83 days to go: How to generate and keep track of your research ideas?
by Franziska Boenisch and Adam Dziedzic
Research is more than a 9 to 5 job. It is not the case that you go to your lab and produce ideas the same way as programmers produce lines of code. Good ideas are not standing in a line waiting for you in the same way as clients in the customer service queue. The key word here is “creativity”. So, how to get your creative juices flowing? It is hard to come up with excellent new ideas but there are ways how to enable you to think more creatively. Many researchers have their secrets on how to discover new directions and we would like to spill some of the beans.
One of the best methods is to keep reading papers, for at least 2 hours a day. This should become your habit and be part of your day the same way you do your workout or go to sleep at a certain time. When you read about other good ideas, then you stimulate your brain to think about other researchers’ thought processes. After reading many other good ideas, you might even discern patterns of good ideas. For instance, one approach is to become an expert in more than one field. If you are able to bridge a gap between two or more fields, then many might appreciate that. My favorite example is one of our papers on increasing the cost of model extraction with calibrated proof of work. This work combines machine learning, differential privacy, and cryptography (ideas from crypto-currency). We proposed to protect the machine learning models from being stolen. We measure how much information leaks from a model when it is queried using a differential privacy framework. Finally, we used the proof-of-work to send to a client a puzzle whose difficulty depends on how much information was leaked by the client’s query. We are sure that the more papers you read, the more such patterns of good ideas you can detect. You might find it helpful to create, for example, a Google Doc with a list of your good ideas.
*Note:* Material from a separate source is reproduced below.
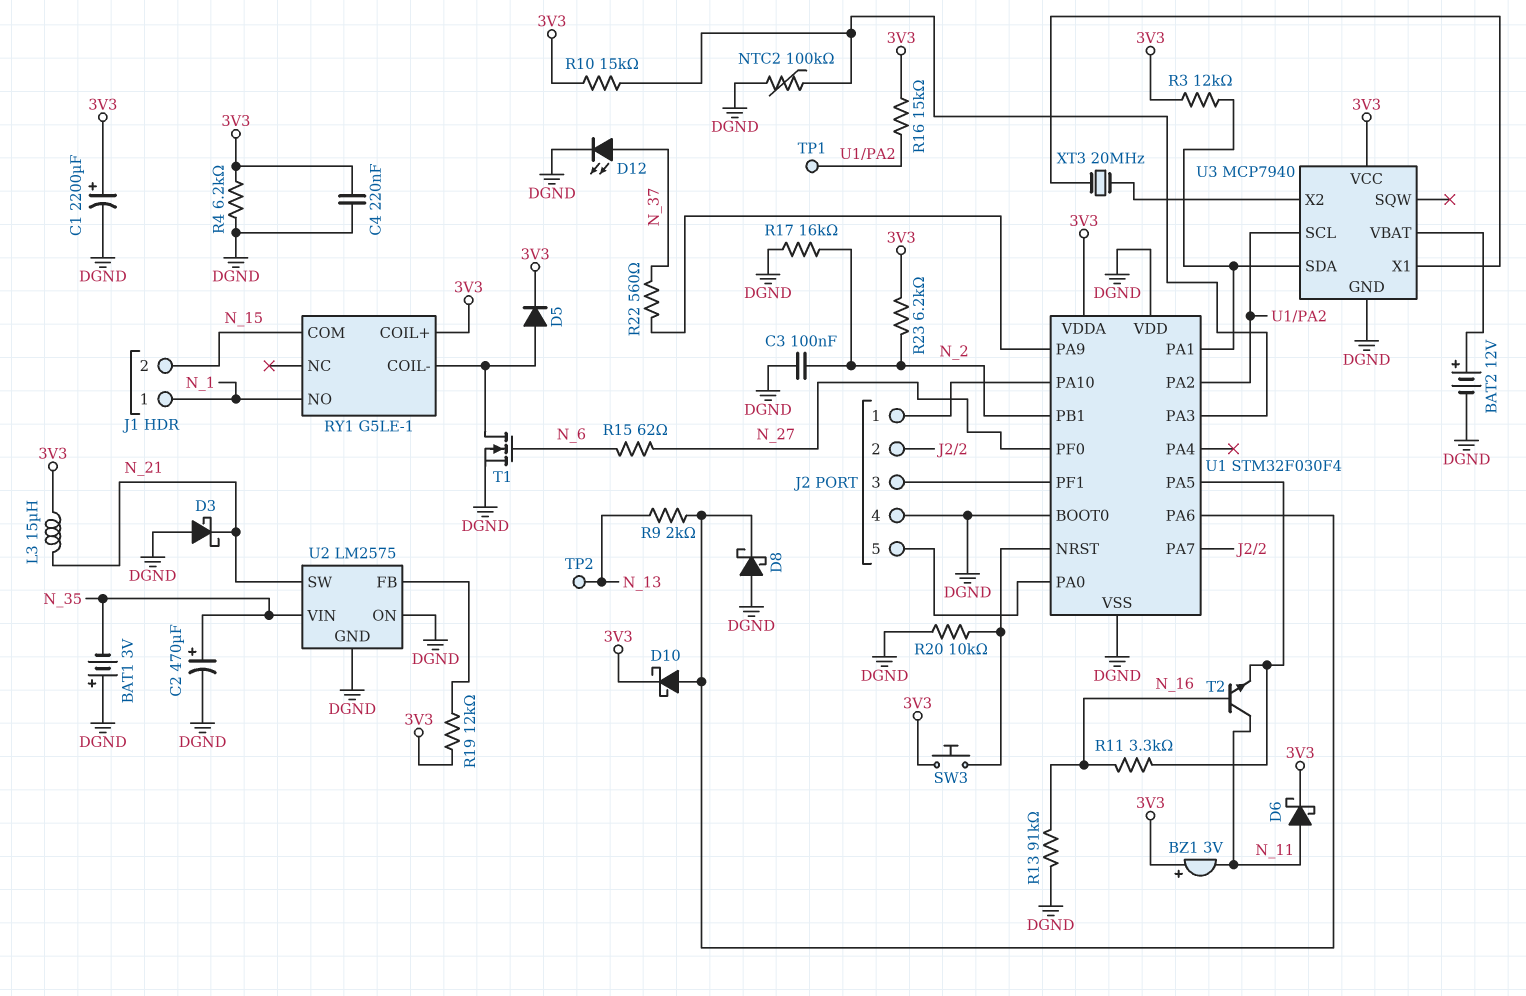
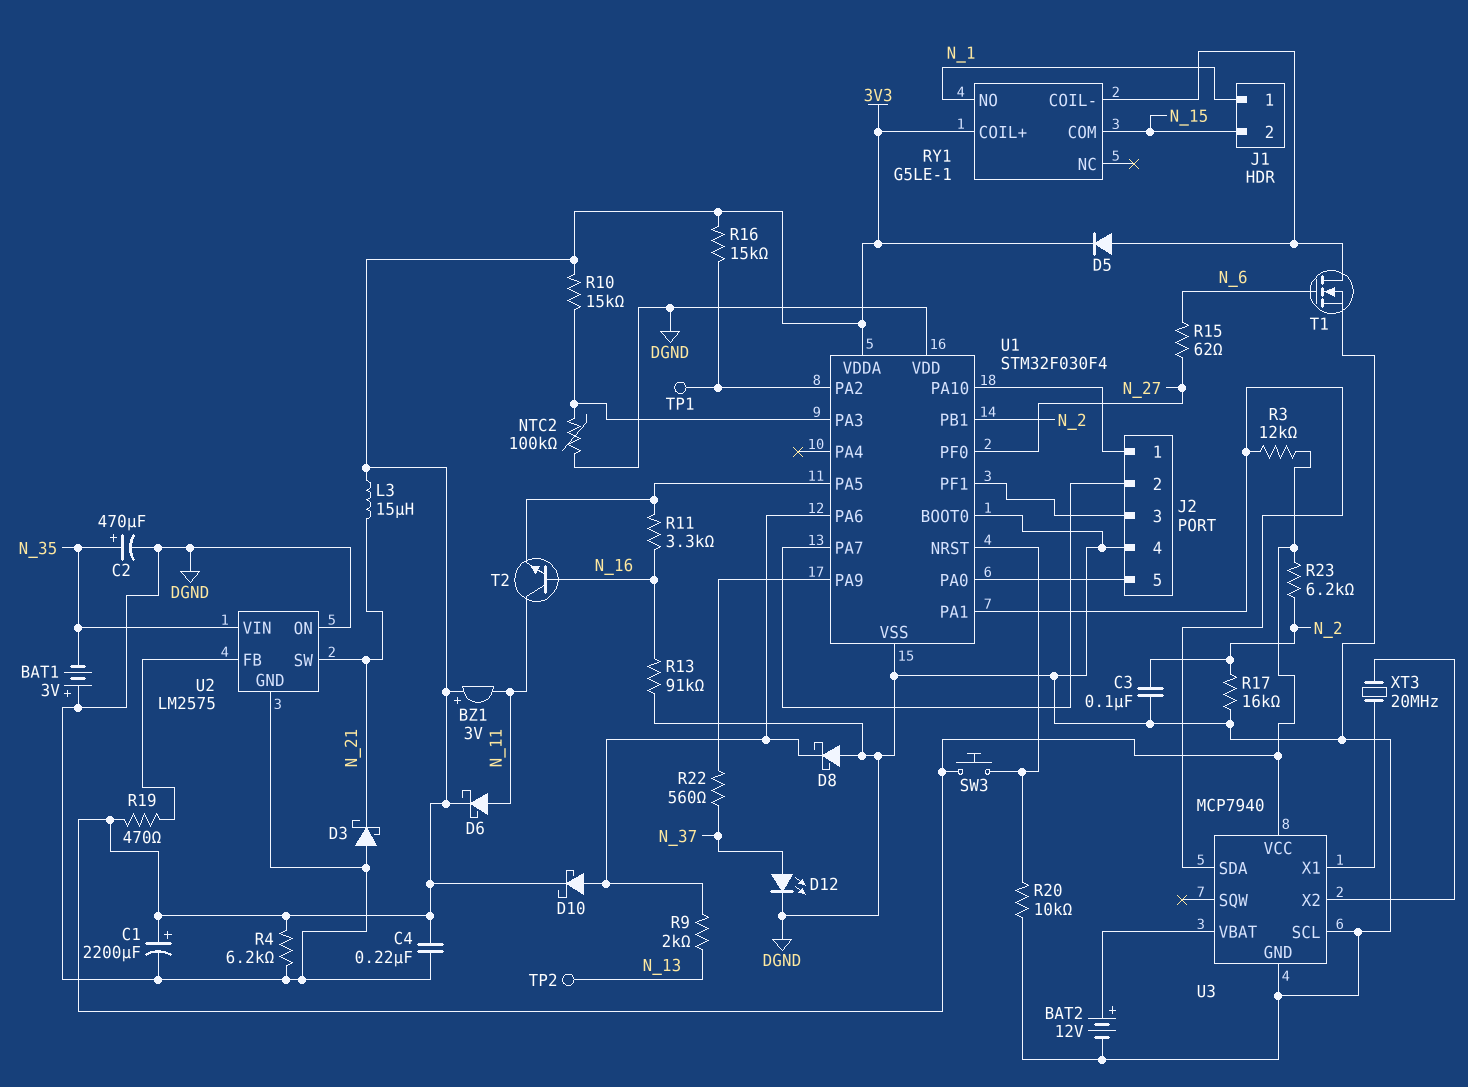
R19: 12k (3V3, U2/FB) -> 470 (3V3, U2/FB)
U3 pin SCL: U1/PA2 -> DGND

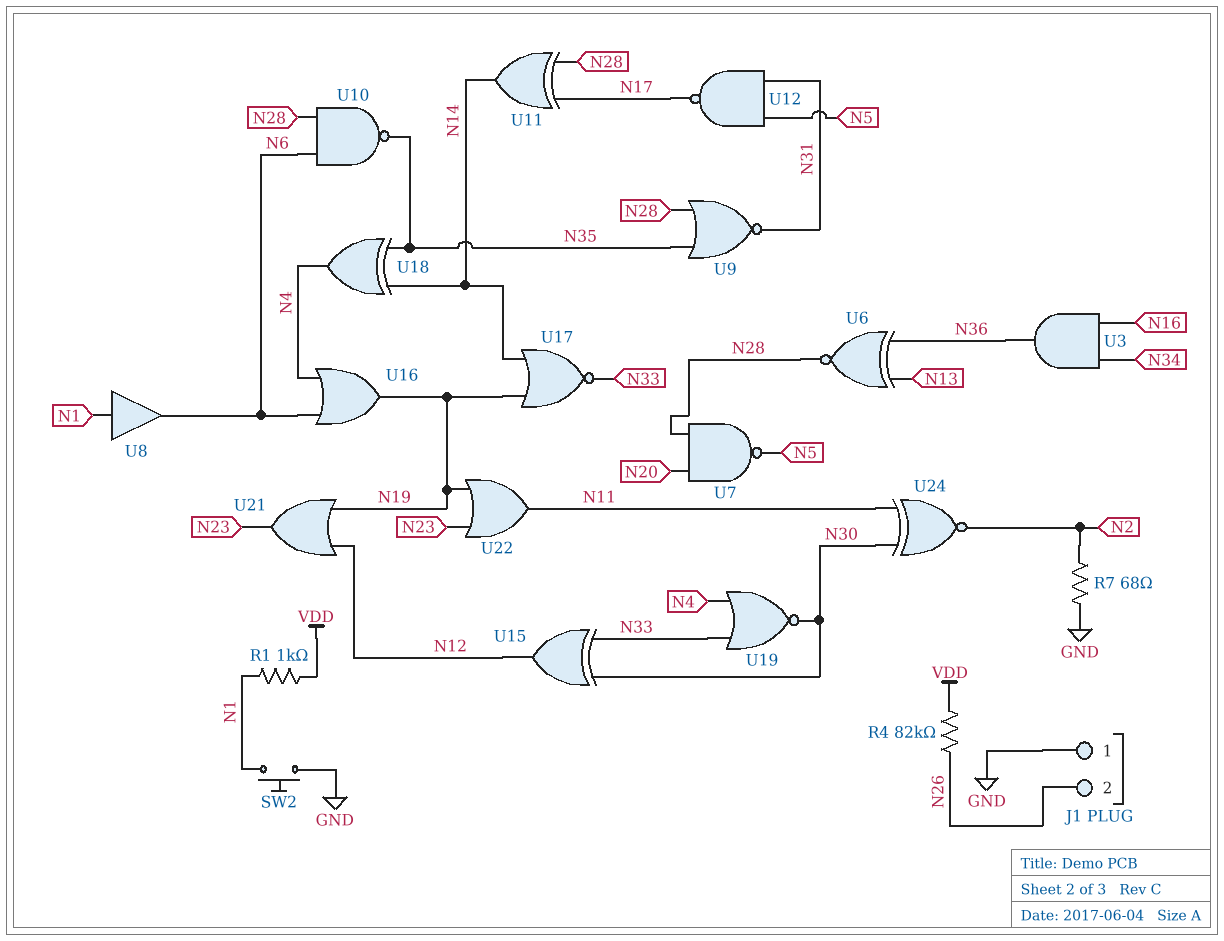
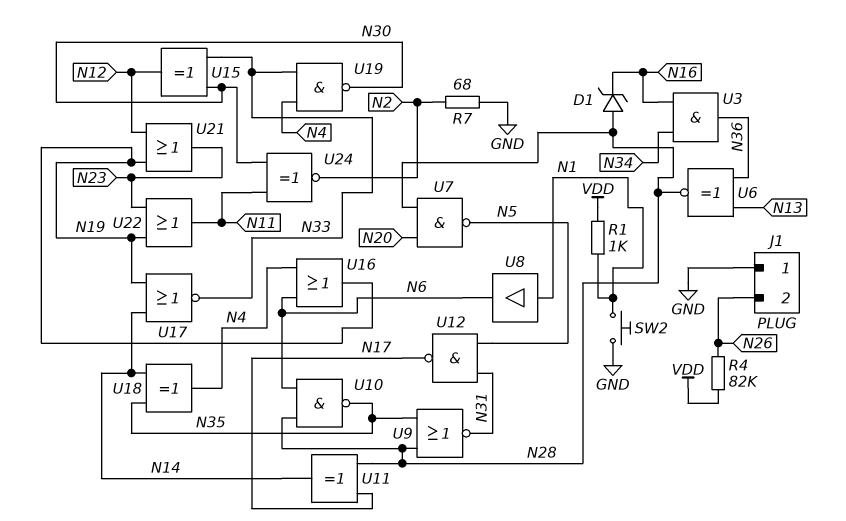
D1: none -> zener (A N28, K N16)
U19: NOR (in N4, in N33, out N30) -> NAND (in N4, in N33, out N30)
Another approach to generating ideas is to attend conferences, workshops, symposia, or other events, where you can talk to other researchers, exchange your research ideas, and talk about past work or future visions. When we go to conferences, the main goal might not be to present our work. Instead, the priority is to find out what to work on next so that we can present it next year at the conference. It is important to connect with other researchers and try to find out how you can collaborate. Try to learn from them how they think about new developments in your field. How do they predict how the field would evolve? You might even feel a bit overloaded with all the new ideas and need some more time to process them. Take notes, book papers for future reading, take contact to other people, and follow up on that later. Maybe, once you’re back in your lab, you might spend a day or so on digesting all the new thoughts, reconnecting with people that you met at the conference, or simply reading the interesting papers that you found. Enjoy the experience and this will also increase your ability to think creatively.